Rozbił parę łbów, się rozumi, za co spędził kupę czasu w izolatce – mówili na to SEG BEH, zdawa się, że od Segregacja Behawioralna, cokolwiek to, do czorta, oznaczało. No i był też ten incydent pewnej nocy, gdy jakiś gostek z Crick City, z piątką na karku za napaść z bronią w ręku, przycisł Travisowi kosę do gardła, po czym ściągł galoty. „Opędzluj mi gałę, wsioku, i opędzluj dobrze. Opędzluj, jak robiłeś to tatusiowi, bo wszyscy wiedzą, że wy, wsioki, jesteśta pedały, co do jednego”, rozkazał ten koleś. „Wyssij mleczko z tubki, kmiocie. To bedzie najlepszy posiłek, jaki żeś jadł, odkąd rzucili na stołówce krem z brokuła. Niech tatuńcio pozielenieje z zazdrości, kotku”. Cóż, po pirwsze: tatko Travisa nie żył i podobna gadka do niego nie utrafiła. Po drugie: prędzej ognie Hadesów by go pochłonęły, niż Travis Clyde Tuckton obciągłby pałę – gdyby obciągali jemu, insza sprawucha, ale samemu obciągać? Mowy ni ma! Dlatego wyrwał tę kosę z łapy napastliwego gostka i dźgnął go prosto w patrzałkę. Wypłynęła z niej maź, co to wyglądała jak żurawinowa marmolada ze sklepu Hulla. Nieważne zresztą, jak wyglądała. Sęk w tym, że ów wyskok przedłużył pobyt Travisa za kratkami.
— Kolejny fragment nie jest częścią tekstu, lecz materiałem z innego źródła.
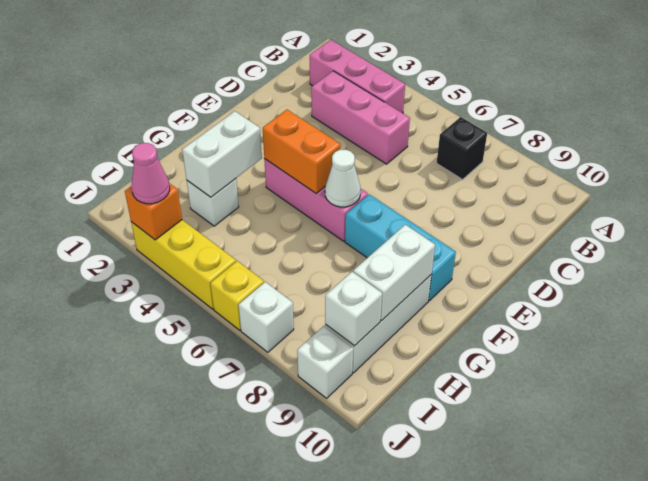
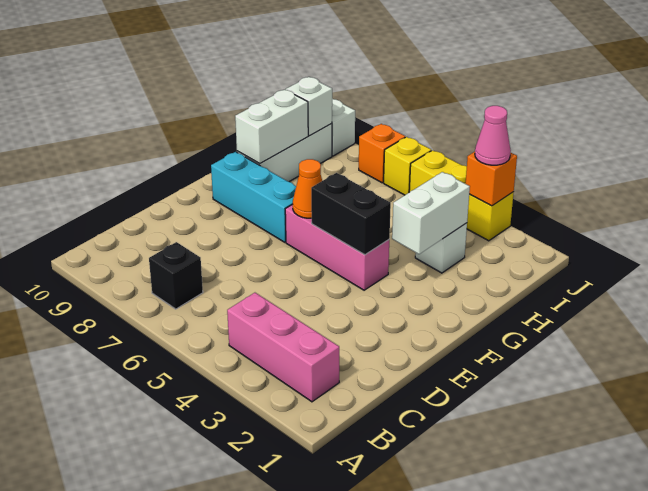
pink brick C3:C5 level 1 -> none
orange brick F4:F5 level 2 -> black brick F4:F5 level 2
white cone F6 level 2 -> orange cone F6 level 2
white brick J7 level 1 -> orange brick J7 level 1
Ale tera powrócił na wolność. I nie mając dokąd się udać – podczas odsiadki w dom zostawiony mu przez tatkę uderzył piorun i budynek doszczętnie spłonął – poczłapał od razu do zgrabnej drewnianej chatki w lesie, gdzie mieszkał dziaduńcio Martin.
– Travis Clyde Tuckton! – Dziadzio mało się nie sfajdał z radości na widok gęby Travisa, wielkiej i wyszczerzonej jak u kaduka.